Differential expression and gene enrichment pathway analysis in circulating lymphocytes. (A and B) Volcano plots show differential gene expression by fold change (logFC) and P value (−log10[p]) for the PanCancer Immune Profiling and CAR-T Characterization NanoString gene panels comparing good (SD/PR) with bad (PD) outcome groups at baseline (d0; A) and d43 (B) in circulating lymphocyte samples. Table S3 lists information about the samples selected for NanoString profiling. Dark blue dots denote nonsignificant genes, purple dots denote significant genes with fold change ≤1.85, light blue dots represent genes with fold change ≥1.85 and P value ≥0.05, and red dots indicate genes with fold change ≥1.85 and P value ≤0.05. Summary of pathways identified by GSEA/MSigDB analysis as showing enrichment among highly differentially expressed genes at d0 (A) and d43 (B). The y axis denotes NES, and the squares represent up-regulated (red, associated with good outcome) and down-regulated (blue, associated with bad outcome) pathways with corresponding gene enrichment P values indicated on the midline. (C) GSEA plot for the CTLA-4 inhibitory pathway and a heatmap of its associated gene set, illustrating enrichment for down-regulation at d43 relative to d0. (D) GSEA plot for the PD-1 signaling pathway and its associated gene set, which is down-regulated at d89 versus d43 in circulating lymphocytes.
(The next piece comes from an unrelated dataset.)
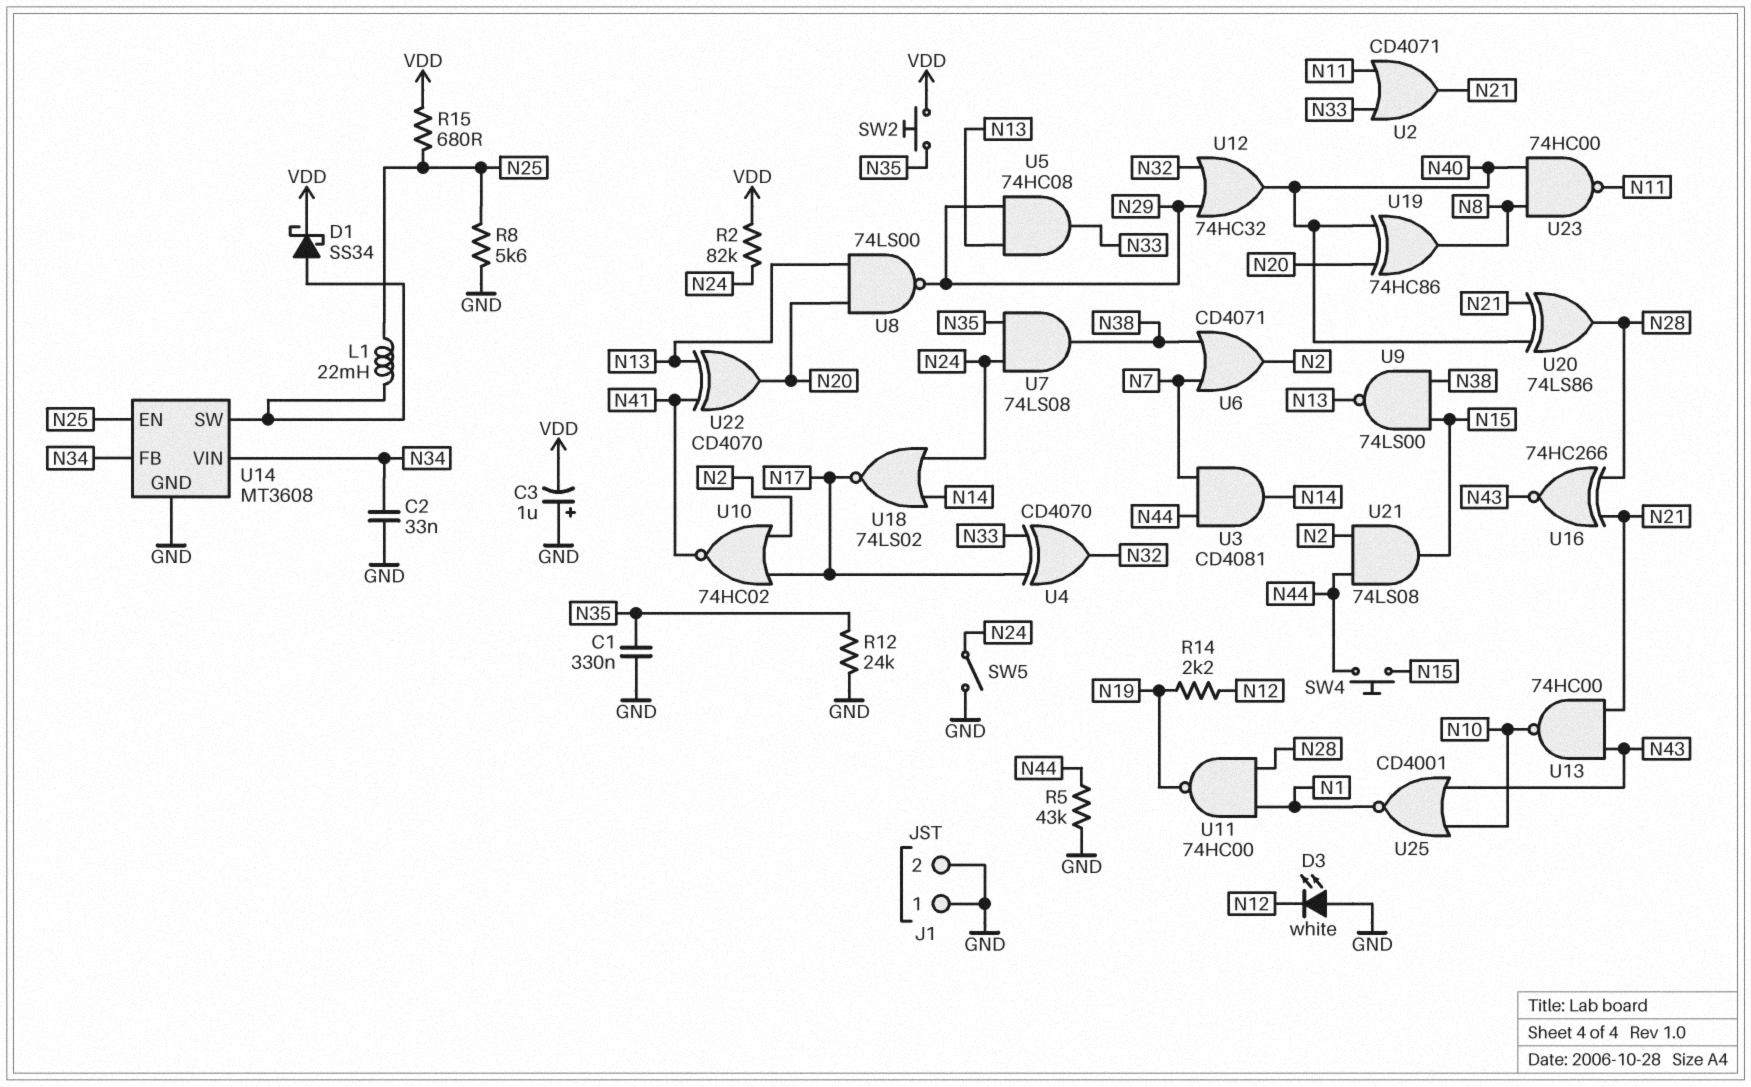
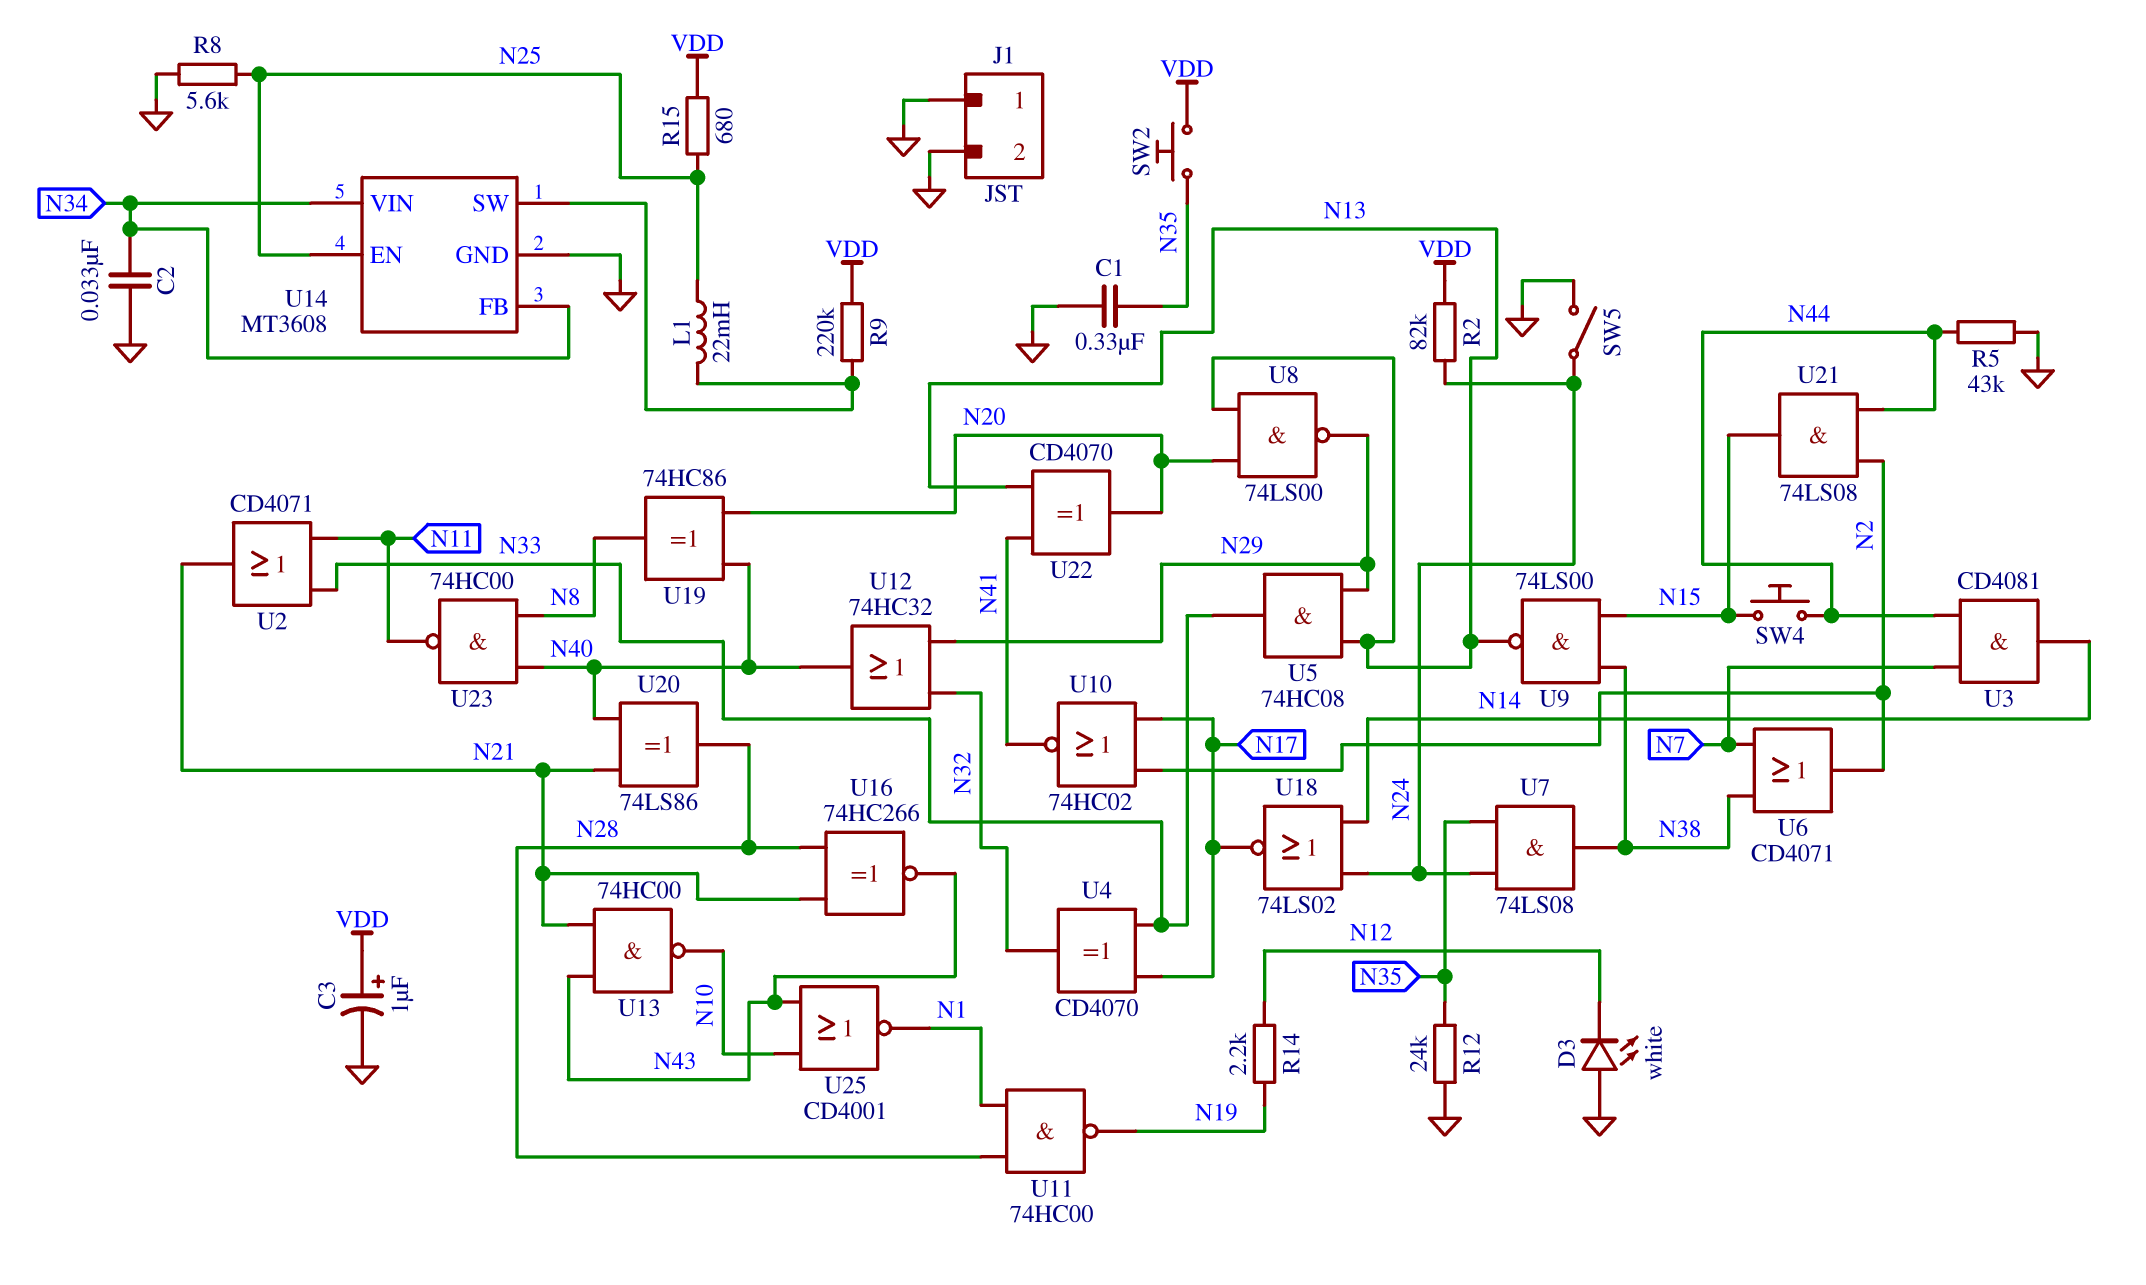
C3: 1uF (plus GND, minus VDD) -> 1uF (plus VDD, minus GND)
D1: schottky SS34 (A U14/SW, K VDD) -> none
R9: none -> 220k (U14/SW, VDD)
For C and D, circulating lymphocytes from patients with good clinical outcome were used, as there were no available samples from PD patients. Heatmaps in C and D show the clustered genes in the leading-edge subsets for each pathway category. Gene expression values are represented as colors, where the range of colors (red, pink, light blue, dark blue) shows the range of expression values (high, moderate, low, lowest).